An occasional complaint made by vendors against the land bond system of payment is that, when interest rates are generally rising, a higher interest bearing series of land bonds may come into use in the interval between price-fixation and the vesting of the lands, but owing to the terms of the existing law, payment in such case had to be made in the lower interest bearing series. There is no doubt that some landowners in the past had a sense of grievance about this point but because of the stable interest rate of land bond series, for the past three years it has not been a practical problem. Section 26 will put the position right for the future. There is no question, of course, of penalising any landowner should the interest rate fall after price-fixation.

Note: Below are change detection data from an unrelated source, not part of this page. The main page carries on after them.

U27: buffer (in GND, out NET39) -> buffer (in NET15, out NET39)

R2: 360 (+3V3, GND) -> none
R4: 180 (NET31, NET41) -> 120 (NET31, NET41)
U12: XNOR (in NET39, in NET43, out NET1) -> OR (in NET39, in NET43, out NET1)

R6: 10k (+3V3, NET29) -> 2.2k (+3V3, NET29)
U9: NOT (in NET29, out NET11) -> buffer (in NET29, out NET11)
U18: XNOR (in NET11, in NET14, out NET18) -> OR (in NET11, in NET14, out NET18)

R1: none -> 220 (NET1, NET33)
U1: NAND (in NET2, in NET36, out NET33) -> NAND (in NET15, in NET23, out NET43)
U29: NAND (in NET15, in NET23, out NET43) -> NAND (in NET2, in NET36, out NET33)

Section 27 and 29 are best considered together. The first makes it clear that it is legal to delegate to a senior inspector of the Land Commission the power to decide on having an inspection of lands with a view to possible acquisition; the second deals with the issue of the inspection notice to the landowner. The reason for these sections is that it is sometimes necessary for the Land Commission to inspect quickly—as when it is believed that an unsuitable sale is about to take place. I must emphasise, however, that the decision to start acquisition proceedings—as distinct from mere inspection —will still be a matter for decision by two Lay Commissioners of the Land Commission.
I now refer back to section 28. This section has been inserted at the request of the Minister for Finance and though it is not of great significance at the present day, I should perhaps give some brief account of its historical background. At the time of the passing of the Irish Land Act, 1903, it was recognised by the authorities of the time that Trinity College, Dublin, would suffer partial losses of income through the redemption under the Land Purchase Acts of superior interests owned by that college. Provision was made for an annual payment of £5,000 to offset such losses. That was section 39 of that Act. The £5,000 was payable to the Public Trustee and he used it to pay the college the amount of actual losses for each year; any surplus at the end of a year was invested by him to be used to cover losses in later years.

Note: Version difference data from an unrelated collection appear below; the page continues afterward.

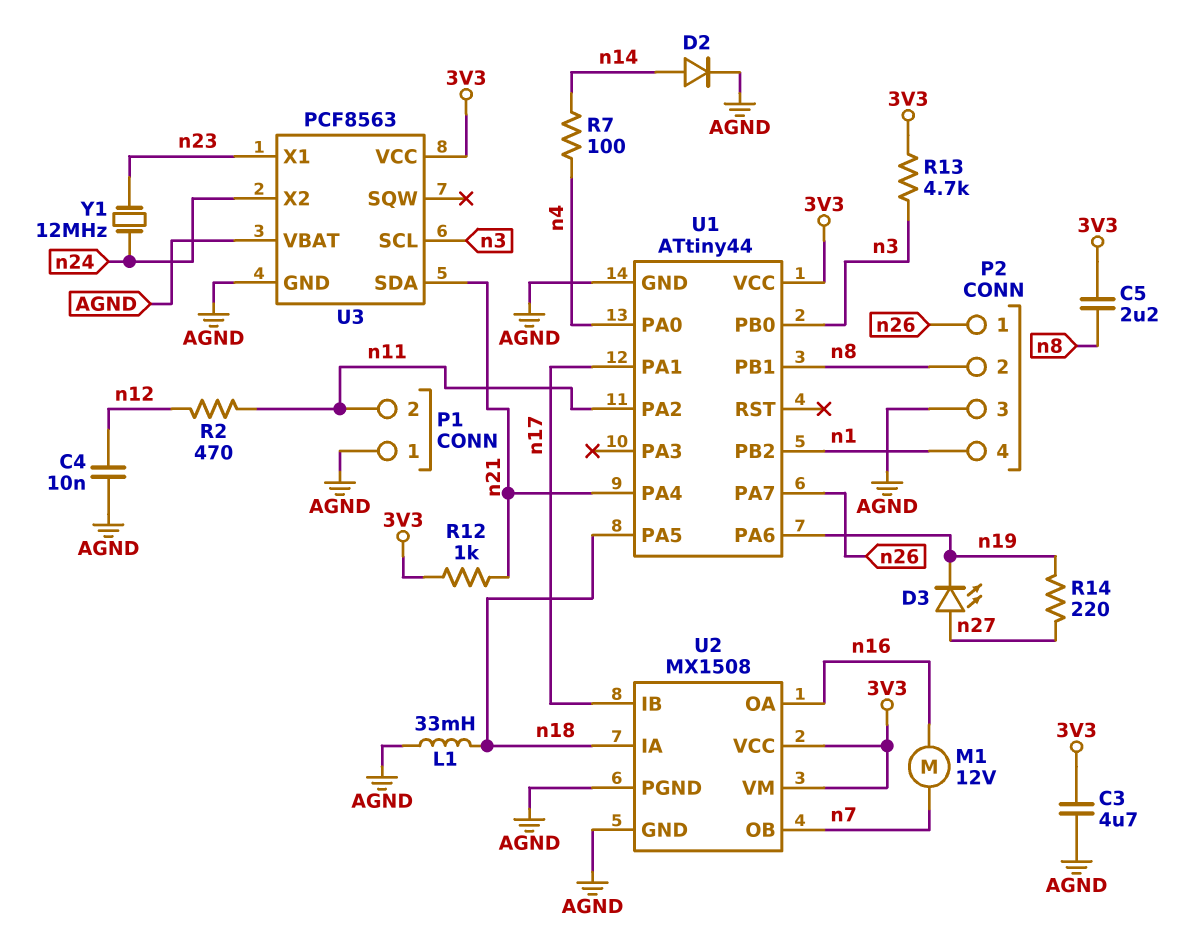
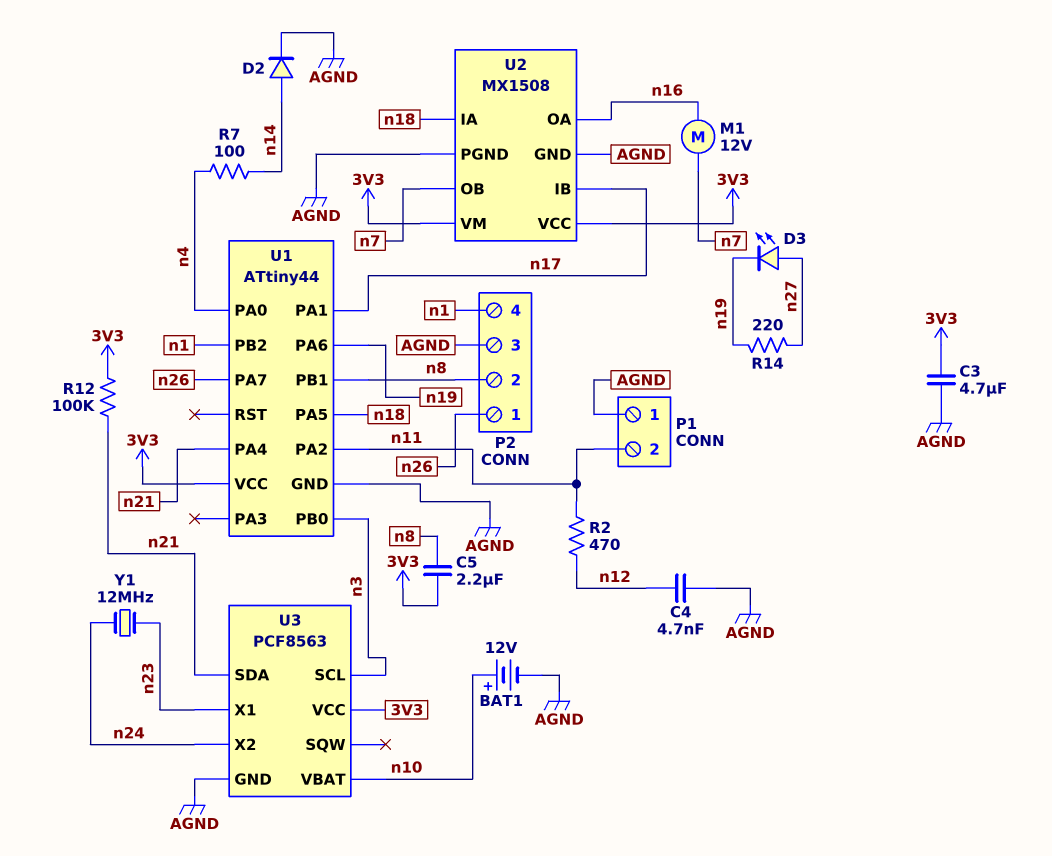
BAT1: none -> 12V (plus n10, minus AGND)
C4: 10nF (AGND, n12) -> 4.7nF (AGND, n12)
L1: 33mH (AGND, n18) -> none
R12: 1k (3V3, n21) -> 100k (3V3, n21)
R13: 4.7k (3V3, n3) -> none
U3 pin VBAT: AGND -> n10

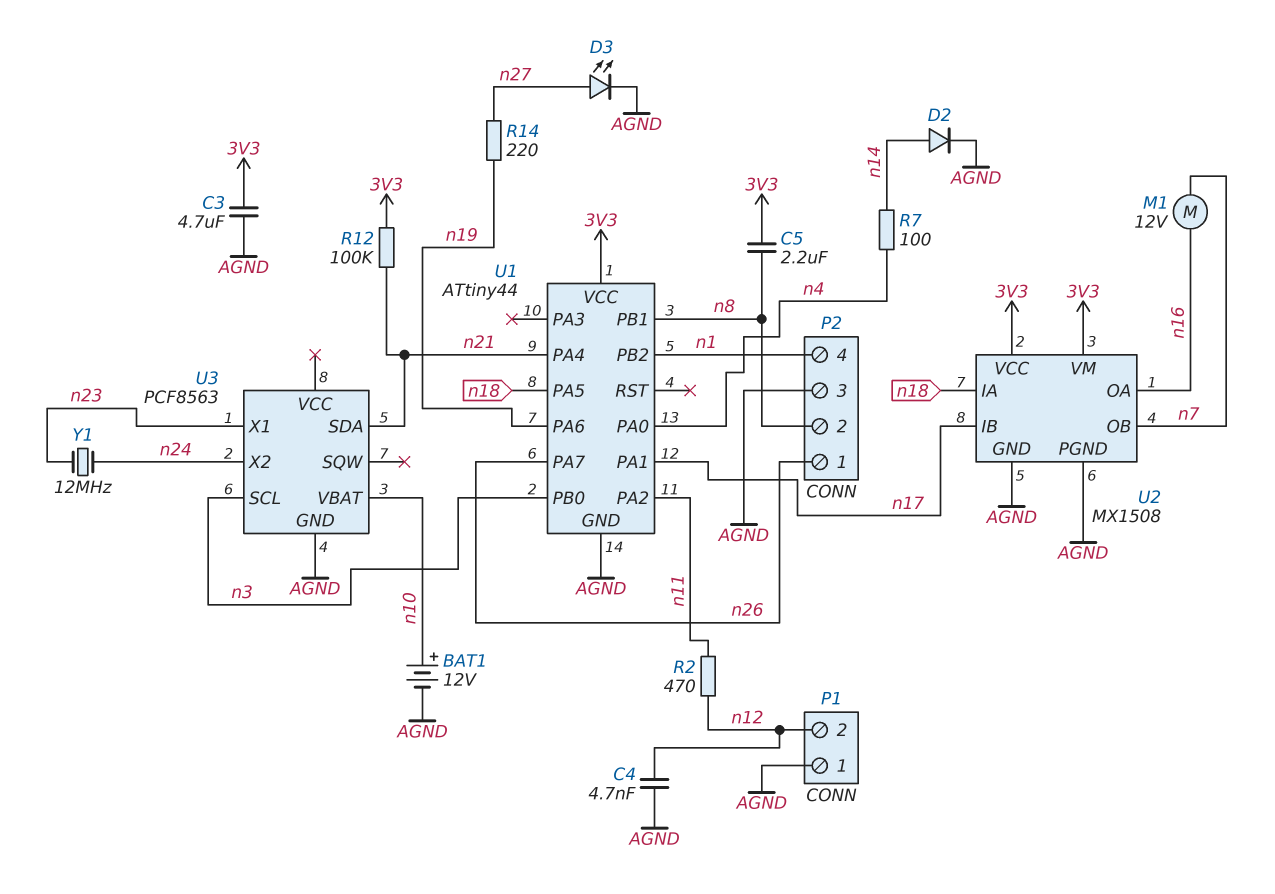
D3: LED (A n27, K n19) -> LED (A n27, K AGND)
P1 pin 2: n11 -> n12
U3 pin VCC: 3V3 -> none

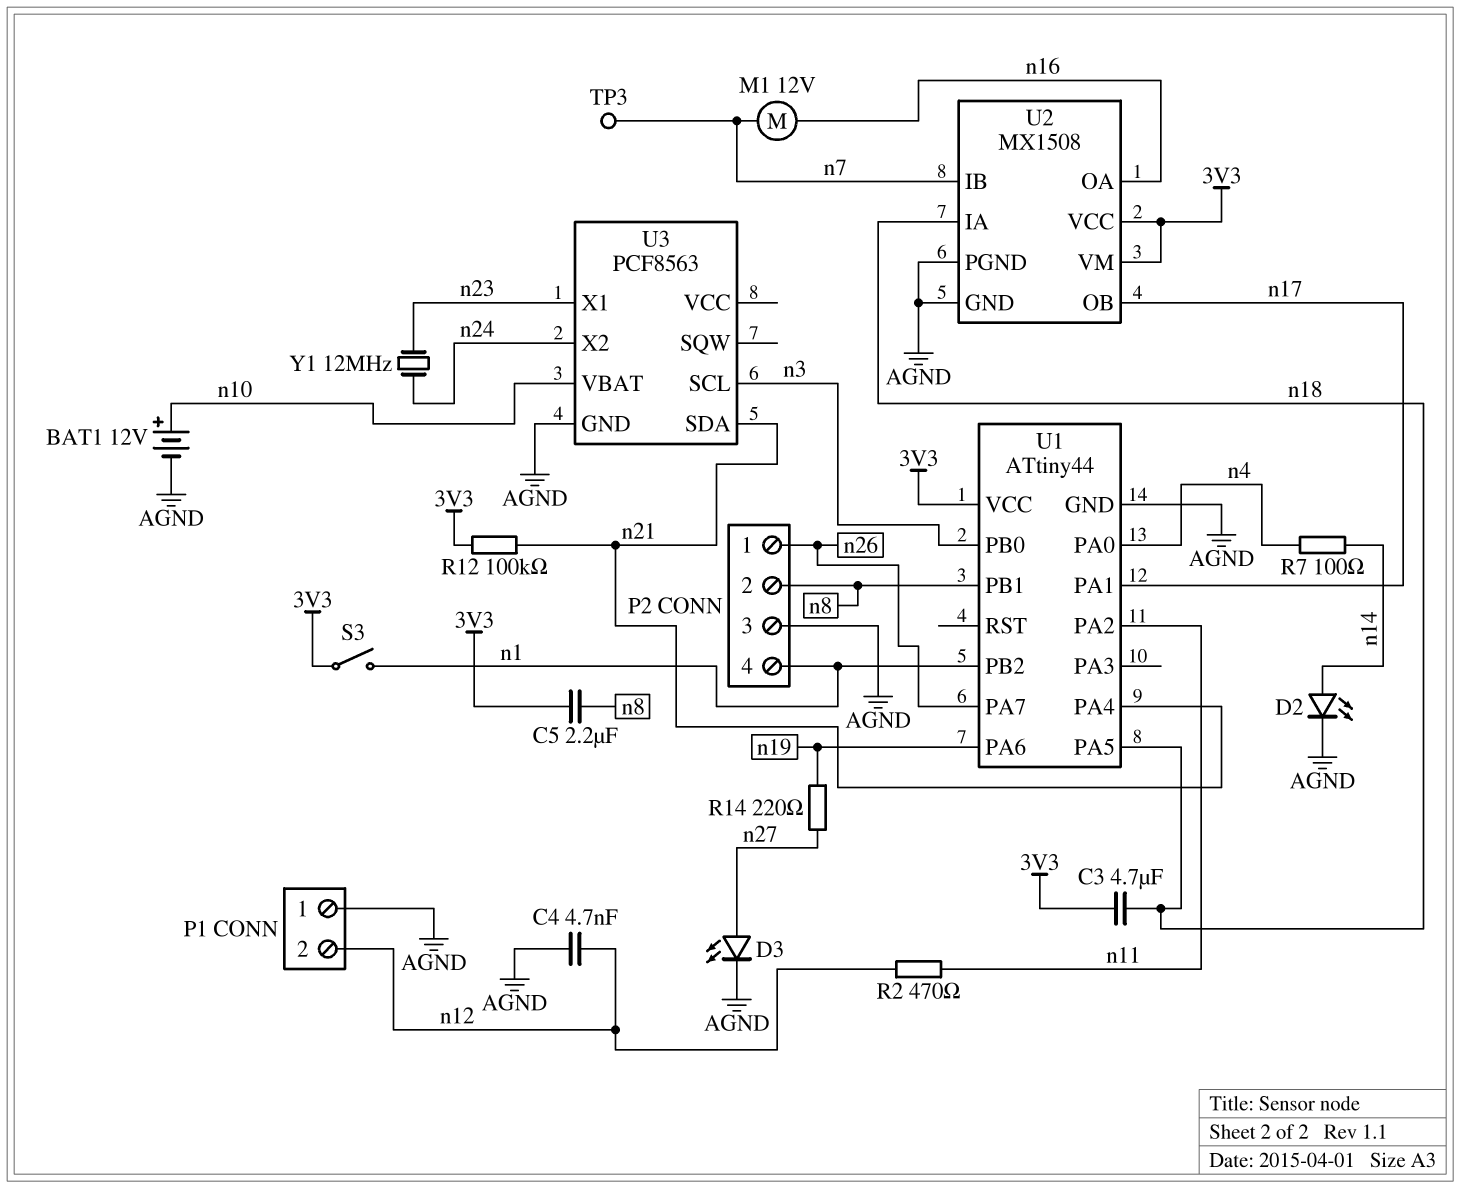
C3: 4.7uF (3V3, AGND) -> 4.7uF (3V3, n18)
D2: diode (A n14, K AGND) -> LED (A n14, K AGND)
S3: none -> switch (3V3, n1)
TP3: none -> test point (n7)
U2 pin IB: n17 -> n7
U2 pin OB: n7 -> n17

Under section 15 of the Land Act, 1923, the 1903 arrangement was abandoned and instead the College was paid a fixed sum of £3,000 per annum. The funds in the hands of the Public Trustee were handed over to the joint control of the Minister for Finance and an officer of the College. The matter has remained so for the past 40 years; mention of the £3,000 to which I have referred will be found in the current book of Estimates under Vote 34—Universities and Colleges— Subhead F2. The Minister for Finance is of the opinion that it is no longer necessary or desirable that he should exercise joint control over these funds and so the Act of 1923 is being amended in such a way as to leave the College in sole control. I should make it clear that all this relates only to the old accumulation of funds handed over in 1923; the disposal of the annual £3,000 has never been subject to the Minister's control.

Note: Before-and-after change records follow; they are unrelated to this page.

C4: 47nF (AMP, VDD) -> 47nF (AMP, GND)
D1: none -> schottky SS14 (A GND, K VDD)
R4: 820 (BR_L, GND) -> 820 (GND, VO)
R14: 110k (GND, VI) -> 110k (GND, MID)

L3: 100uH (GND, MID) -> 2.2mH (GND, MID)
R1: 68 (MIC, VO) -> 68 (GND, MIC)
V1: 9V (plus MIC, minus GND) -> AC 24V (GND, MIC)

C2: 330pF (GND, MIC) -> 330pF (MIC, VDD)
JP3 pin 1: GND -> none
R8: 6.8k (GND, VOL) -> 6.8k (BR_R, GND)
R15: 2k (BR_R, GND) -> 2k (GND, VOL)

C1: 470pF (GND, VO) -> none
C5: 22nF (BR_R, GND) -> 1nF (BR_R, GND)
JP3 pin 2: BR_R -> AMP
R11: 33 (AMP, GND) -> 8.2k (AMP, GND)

Section 30 is designed to remove procedural difficulties which have arisen in the Land Registry in the recording of exchanges of holdings carried out by the Land Commission pursuant to section 46 of the Land Act, 1923.
Section 31 settles a very technical point about the precise manner in which valid claims for rates should be met out of purchase and compensation moneys. It confirms the procedure at present followed.
Sections 32 and 37 bring into conformity with monetary changes since 1931 the limits regulating the modified title requirements which under sections 35 and 38 of the Land Act, 1931, and section 52 of the Land Act, 1933, are to be applied in small purchase money and compensation cases. The limits set 30 years ago are much too small in terms of present day values.
Section 33 disposes of some awkward legal points which have arisen in relation to orders conferring and defining rights of way. Section 39 of the Land Act, 1931, in particular, has been found to be of much less widespread application than one would assume from a straightforward reading of it and it is hoped by introducing a re-wording of the unsatisfactory part of it to remedy the flaws found in it.
Reverting to the question of falling money values, we have in section 34 an upward adjustment of the figure in the 1833 Act related to the possible value of the alternative holding which must, in certain circumstances, be provided for the owner of lands acquired.
In section 35, with which section 42 is intimately associated, we come to a very important matter related to the acquisition and resumption of land. I have indicated earlier in this speech why the Land Commission must be provided with the means to deal with vacant and let lands. The law as it stands, and especially section 32 of the Land Act, 1933, is not very effective to deal with this problem because neither absenteeism nor repeated lettings on the 11-months system constitute, of themselves, a sound legal case for compulsory acquisition. Section 32 is chiefly relied upon in objections to compulsory acquisition since it provides a defence based on two "adequates," that is to say, adequate production and adequate employment. But it was established in a legal decision some years ago that these "adequates" did not necessarily have to be supplied by the owner of the land. If the land were let, the production achieved and the employment created by the efforts of the letting holders could be pleaded by the owner toward satisfying the requirements of the two "adequates" under existing law.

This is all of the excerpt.